What needs to be done — Check every line below for the word "solid" and copy the ones that have it.

** Information follows **

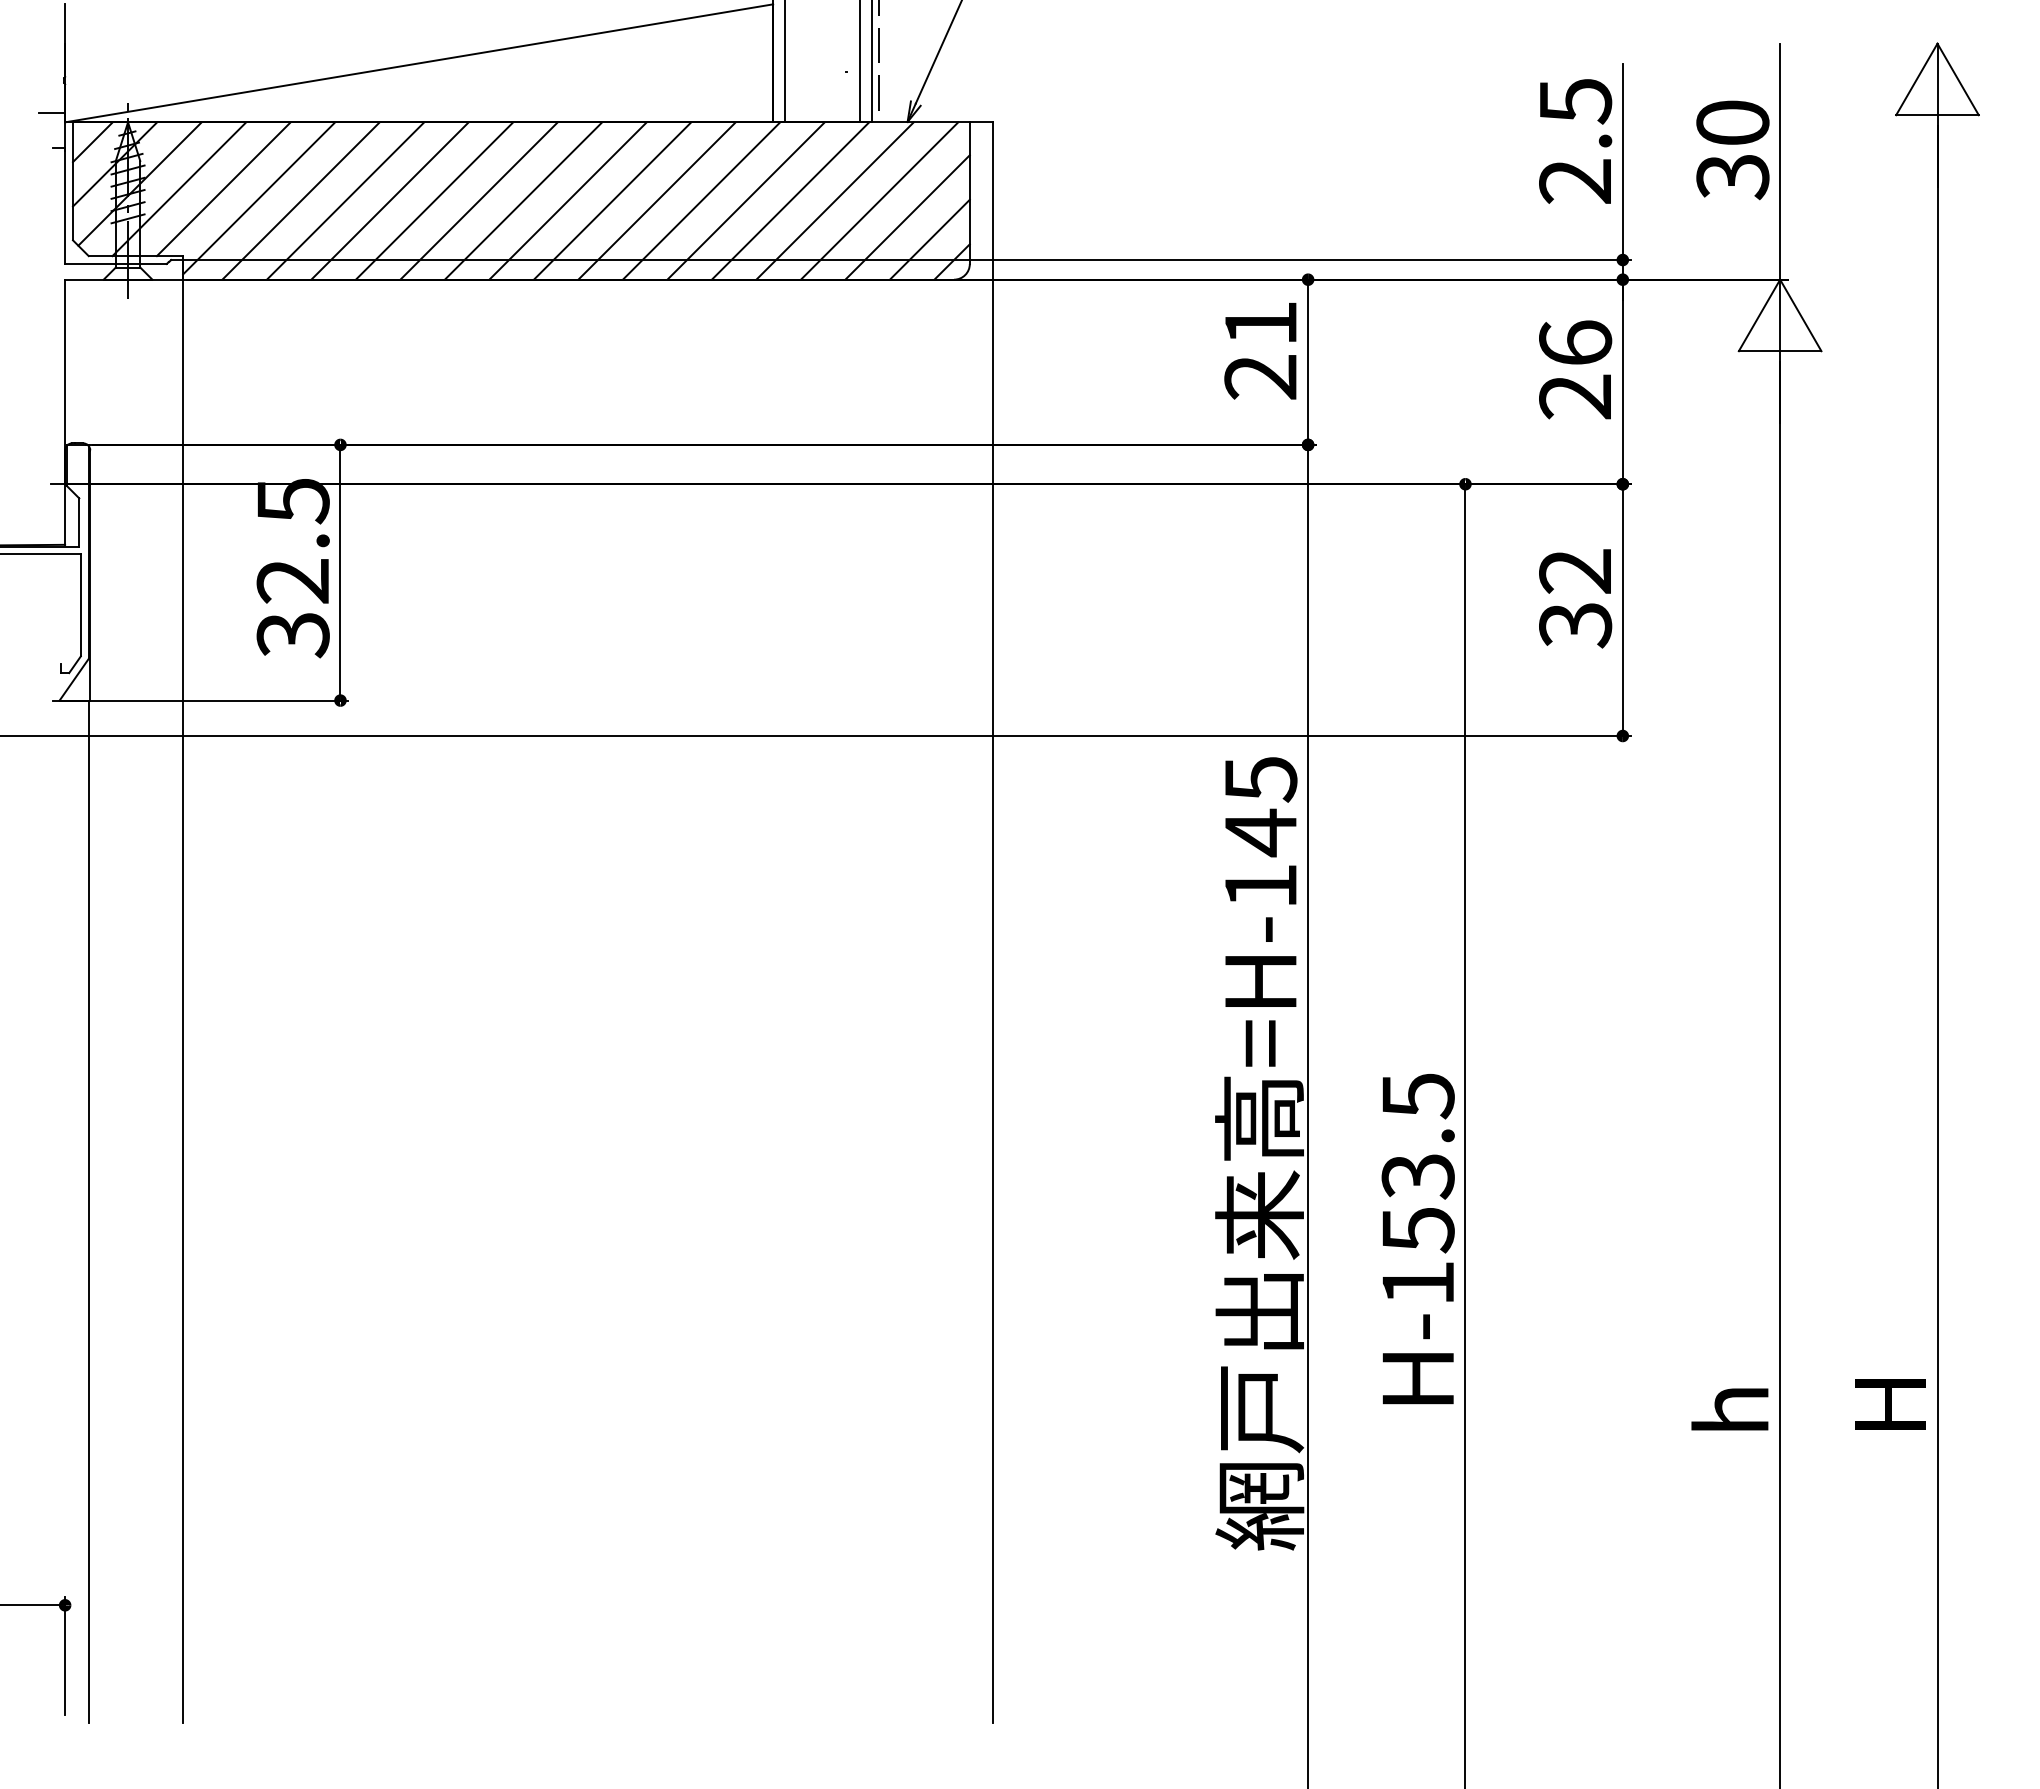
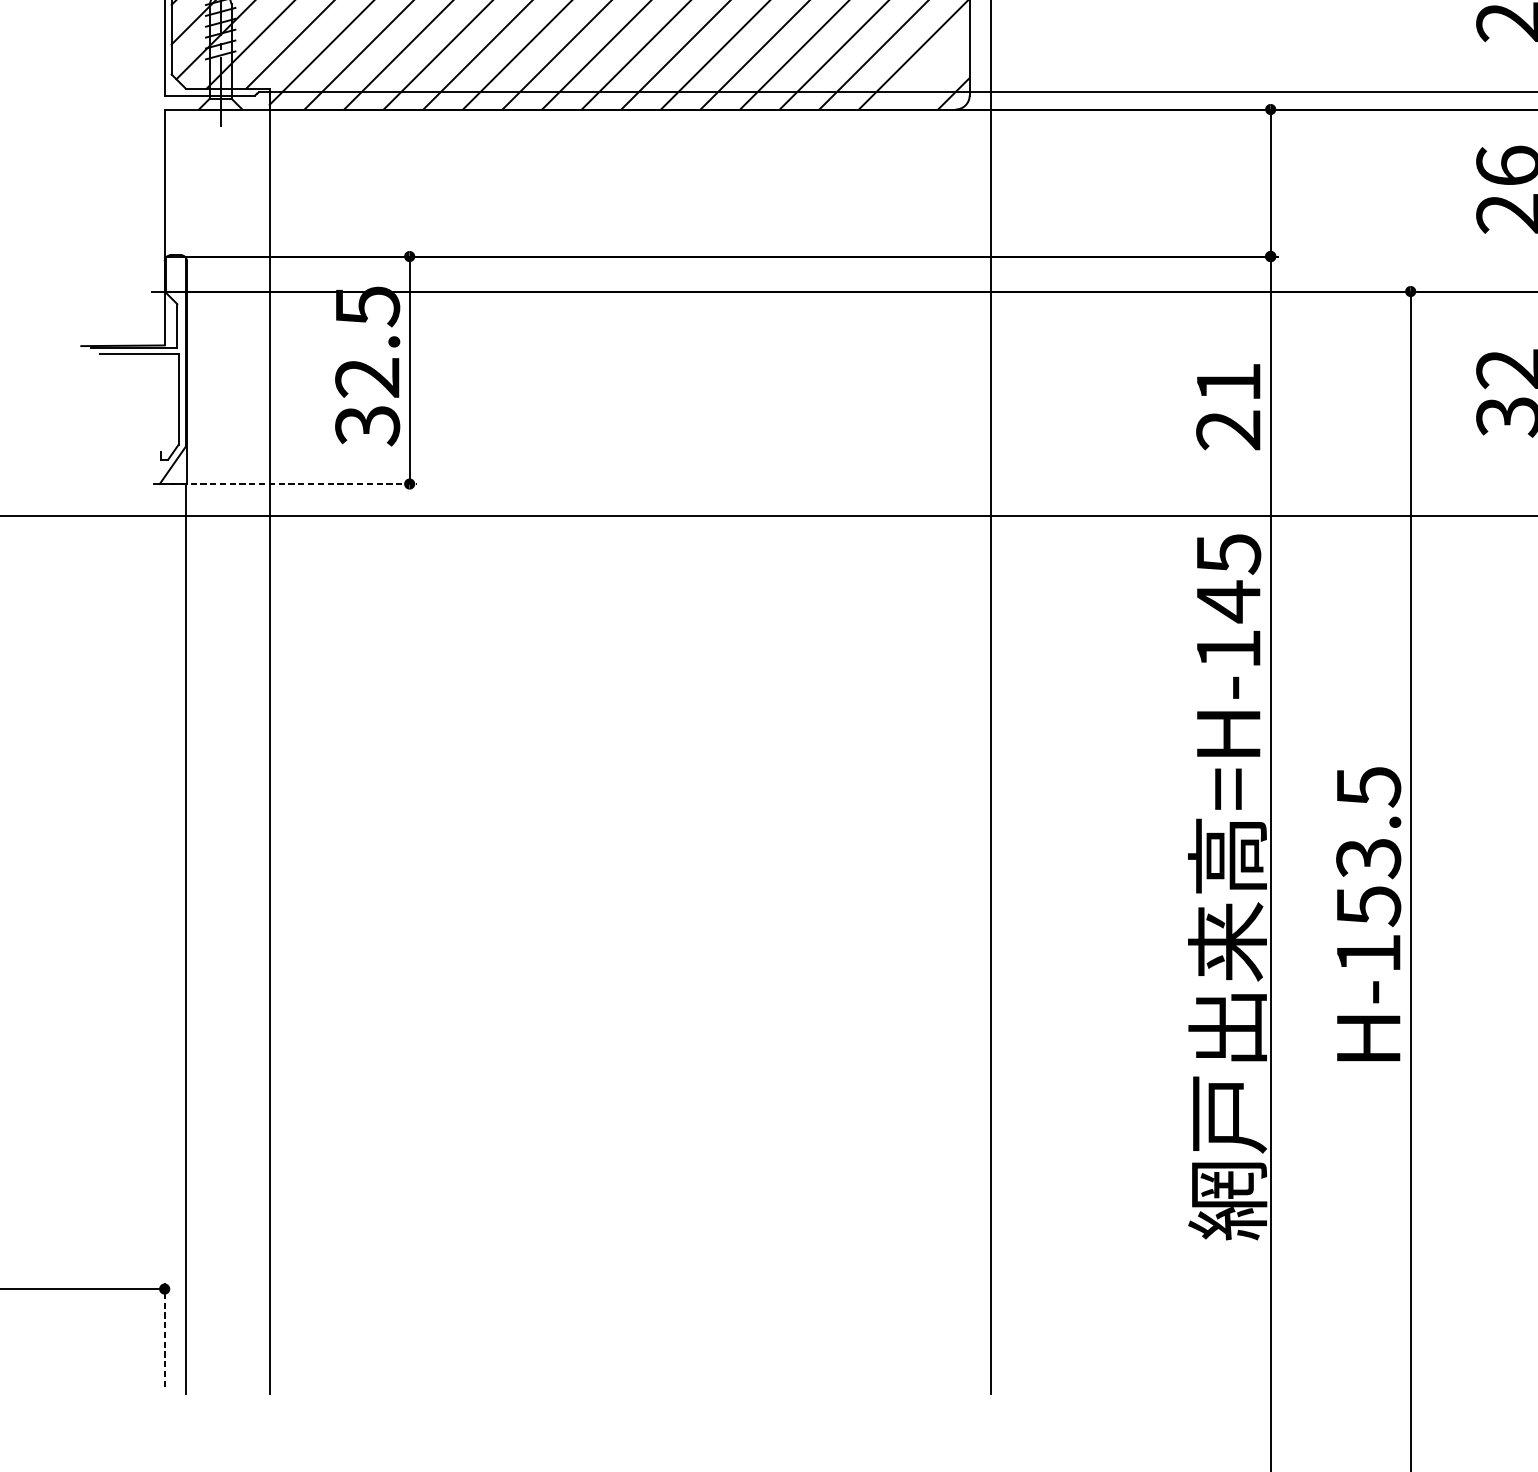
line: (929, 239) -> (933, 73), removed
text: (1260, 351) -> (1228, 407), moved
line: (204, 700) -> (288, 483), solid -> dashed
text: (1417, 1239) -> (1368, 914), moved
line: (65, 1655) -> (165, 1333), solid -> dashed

** End of Information **

Final answer —
line: (204, 700) -> (288, 483), solid -> dashed
line: (65, 1655) -> (165, 1333), solid -> dashed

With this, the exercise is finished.